Caledonisch Kanaal: Fort Augustus -> Inverness: Loch Ness
Caledonisch Kanaal: Fort Augustus -> Inverness: Loch Ness
Caledonisch Kanaal: Fort Augustus -> Inverness: Loch Ness – Urquahart Castle
Caledonisch Kanaal: Fort Augustus -> Inverness
Caledonisch Kanaal: Inverness

We varen nu op The Moray Firth, een (en tevens de) grote inham van de Noordzee in noordoost Schotland. Aanvankelijk in de regen en bewolkt, later klaart het op en wordt het zonnig. De voorspelde SW/S 3-4 blijft uit en de praktijk is een variabele wind en dus motoren. We varen langs Fort George; een enorm complex wat bekend staat als een fraai voorbeeld van Europese militaire architectuur (1769). Het landschap hier is veranderd van bergen naar een ‘rolling country’; mooi glooiend met gras- en graanvelden vergelijkbaar met de zuidkust van Engeland.

Deze kustlijn is ook meteen weer echt de Noordzee met zandbanken en dichtslibbende, ‘wandelende’ ondieptes. De havens aan de oostkust zijn niet talrijk, er is de laatste tijd wel ontwikkeling, maar wij ervaren het gehele gebied als wat minder inspirerend. We zien hier slechts lokale kleine zeilbootjes en cruisers; metgezellen onderweg naar of op de terugweg van het Caledonisch kanaal.

Hierbij een chronologische routebeschrijving:

We varen Lossiemouth binnen en lopen meerdere keren vast bij LW in de nauwe haveningang (1.80 m.). Gelukkig geen wind en de kielzool is weer even schoon geschuurd 🙂 Het plaatsje zelf is niets bijzonders.

Daags erop een heerlijke zeiltocht, met een S 20 kn. ruime wind, naar Whitehills. Ook hier is de ingang smal en ondiep bij LW. De passanten worden geacht in het voorliggende vissershaventje af te meren. Het geheel is klein en pittoresk. De kreeftenkorven op de kant geven het beeld van een nog actieve kleinschalige visserij. We scoren bij de visfabriek en -winkel ‘Downies’ verse scallops/ St. Jacobsschelpen. Veel meer is er ook hier ‘niet te halen’.

Van hieruit varen we de baai uit en maken de bocht om naar het zuiden. Peterhead is ons doel. De NNW-wind blijft onder de 10 kn; motoren dus in een fris zonnetje welke overgaat in regen. In Peterhead maken we een, lange, wandeling om vers brood te scoren. Het plaatsje is één saaie, grauwe eenheidsworst, groot geworden door de Britse olie-industrie.

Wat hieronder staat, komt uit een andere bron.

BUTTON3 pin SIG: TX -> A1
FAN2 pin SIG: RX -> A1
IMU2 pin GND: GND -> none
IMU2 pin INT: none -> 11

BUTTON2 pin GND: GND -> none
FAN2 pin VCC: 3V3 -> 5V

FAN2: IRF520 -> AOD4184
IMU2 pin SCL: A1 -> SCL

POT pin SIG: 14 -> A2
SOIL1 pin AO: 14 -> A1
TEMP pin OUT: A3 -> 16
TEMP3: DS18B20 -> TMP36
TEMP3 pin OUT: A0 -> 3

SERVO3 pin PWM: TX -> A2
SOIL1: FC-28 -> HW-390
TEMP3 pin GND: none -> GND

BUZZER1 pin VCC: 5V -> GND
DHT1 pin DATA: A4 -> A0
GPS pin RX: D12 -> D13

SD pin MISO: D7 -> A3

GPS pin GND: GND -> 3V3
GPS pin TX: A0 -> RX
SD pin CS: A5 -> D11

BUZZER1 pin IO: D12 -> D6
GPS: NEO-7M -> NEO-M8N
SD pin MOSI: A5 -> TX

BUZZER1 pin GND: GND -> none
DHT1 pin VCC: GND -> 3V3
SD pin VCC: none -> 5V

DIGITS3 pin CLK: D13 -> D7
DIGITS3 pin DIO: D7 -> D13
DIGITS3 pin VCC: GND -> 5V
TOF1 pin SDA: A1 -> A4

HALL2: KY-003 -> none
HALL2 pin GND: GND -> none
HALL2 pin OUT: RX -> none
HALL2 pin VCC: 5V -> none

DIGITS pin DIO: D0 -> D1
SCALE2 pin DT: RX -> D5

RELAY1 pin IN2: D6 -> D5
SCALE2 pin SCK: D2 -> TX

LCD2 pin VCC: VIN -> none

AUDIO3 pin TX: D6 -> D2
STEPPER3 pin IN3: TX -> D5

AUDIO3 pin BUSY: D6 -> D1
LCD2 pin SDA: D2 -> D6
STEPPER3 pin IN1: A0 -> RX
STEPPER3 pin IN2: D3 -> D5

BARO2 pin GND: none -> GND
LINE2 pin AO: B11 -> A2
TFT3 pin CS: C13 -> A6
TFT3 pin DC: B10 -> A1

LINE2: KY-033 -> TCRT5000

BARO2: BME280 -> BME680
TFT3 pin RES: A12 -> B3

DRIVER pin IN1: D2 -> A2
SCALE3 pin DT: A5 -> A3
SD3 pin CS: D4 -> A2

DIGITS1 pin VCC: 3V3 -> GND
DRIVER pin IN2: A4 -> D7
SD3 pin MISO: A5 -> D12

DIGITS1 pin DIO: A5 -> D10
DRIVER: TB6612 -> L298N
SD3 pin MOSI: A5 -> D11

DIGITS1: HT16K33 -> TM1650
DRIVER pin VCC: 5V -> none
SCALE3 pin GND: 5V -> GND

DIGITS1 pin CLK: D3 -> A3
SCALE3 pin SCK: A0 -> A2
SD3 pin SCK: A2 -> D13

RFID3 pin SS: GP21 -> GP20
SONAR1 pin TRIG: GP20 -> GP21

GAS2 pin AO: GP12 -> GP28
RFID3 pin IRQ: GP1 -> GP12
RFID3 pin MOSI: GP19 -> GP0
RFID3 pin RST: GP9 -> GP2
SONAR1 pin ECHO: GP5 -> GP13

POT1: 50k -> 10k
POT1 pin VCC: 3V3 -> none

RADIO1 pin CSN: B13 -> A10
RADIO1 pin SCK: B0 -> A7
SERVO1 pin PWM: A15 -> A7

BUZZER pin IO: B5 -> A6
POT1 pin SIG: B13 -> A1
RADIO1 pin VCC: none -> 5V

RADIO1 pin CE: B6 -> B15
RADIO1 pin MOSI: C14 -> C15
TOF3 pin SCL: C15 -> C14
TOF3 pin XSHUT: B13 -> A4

We staan om 5.00 uur op om het tij mee te hebben. Buiten is het windstil en is het wederom motoren. Pas tegen de middag trekt de, beloofde, wind aan en kunnen we zeil zetten. We besluiten een stop/ overnachting in te lassen na 60 mijl in Arbroath, We kunnen het lock nog in, waarbij we wel op moeten letten voor de vele vispotten hier in de aanloop. Morgen de 50 mijl door naar Edinburgh; we hebben geen zin om er vannacht om 2.00 uur aan te komen. We willen de hoofdstad van Schotland nog bezoeken en daarna, als het weer ons gunstig gezind is, in één trip de Noordzee oversteken.

Lossiemouth
Lossiemouth -> Whitehills
Whitehills
Whitehills

We kunnen pas om 12.00 uur het lock uit en zetten zeil naar Edinburgh. NE 16-28 kn. begeleidt met regen. Er staat een warrige kruiszee en ik word zeeziek. Dacht dat ik toch voldoende ingeslingerd was; niet dus  🙁

We zeilen de Firth of Forth in en opteren voor Port Edgar, we hebben al een berth gereserveerd met voldoende diepgang (D6; welke achteraf bezet blijkt). De ‘sy Gonzo’ heeft hun homeport in Granton aan een mooring, in Edinburgh zelf. We kunnen daar ook liggen aan een pontoon, maar (nog) zonder water, elektriciteit en dieselpomp. Dus nog een paar mijl doorvaren en tussen de 2e en 3e brug draaien we Port Edgar in. Het is een karakteristieke industriële omgeving. De breakwater blijkt drijvend en van autobanden gemaakt. We komen aan om 21.30 uur en het is LW/ laag water. Vandaag extra laag i.v.m. springtij. We lopen met onze 1.80 m. diepgang vast in de haveningang en ook later op diverse plekken in de haven zelf. We komen tot aan de binnenzijde van de buitenste pontoon en liggen als een huis op een halve meter van de steiger in de mud. We worden door 2 vissers geholpen met lijnen uitbrengen naar de kant. De klampen liggen aan de buitenzijde van de steiger, die zijde is reeds bezet en het lijkt geen probleem. We pakken een glaasje in afwachting van het stijgen van het waterpeil. De Minor begint te rollen en te snukken en ligt los. Mijn schipper gaat hem beter vastleggen en als ik kom kijken is ‘alles’ in beweging. Wij niet alleen, maar alle boten in de haven maken een slagzij van 20 graden beiderzijds! De steigers doen ook vrolijk mee en we dreigen onder de steiger getrokken te worden doordat de klamp aan de buitenzijde zit en de steiger daarmee kantelt. Binnen no time besluiten we te vertrekken; alle lijnen los en aan dek, het lukt mijn schipper om via de punt aan boord te komen vanuit de dansende steiger. Ik heb de Minor al vrij gevaren en moet weer een stukje terug. Blij mijn schipper aan boord te hebben en zonder schade weg te zijn gekomen. We ruimen alle losliggende lijnen van dek, zetten de apparatuur aan, legen de wijnglazen en hijsen ons in ons zeilpak. We voelen ons veiliger op zee als daar! Het is 00.30 uur en we zijn er zegge en schrijven 3 uur geweest ☹ De Reeds almanac schrijft wel dat er een swell kan ontstaan bij oostenwind, maar echt hard waaide het niet. En dan die steigers zo in beweging?! Dat hebben we nog nooit meegemaakt. Foto’s van de haven van la Rochelle na stormschade in 2010 kwamen in mijn hoofd op (geschaarde steigers).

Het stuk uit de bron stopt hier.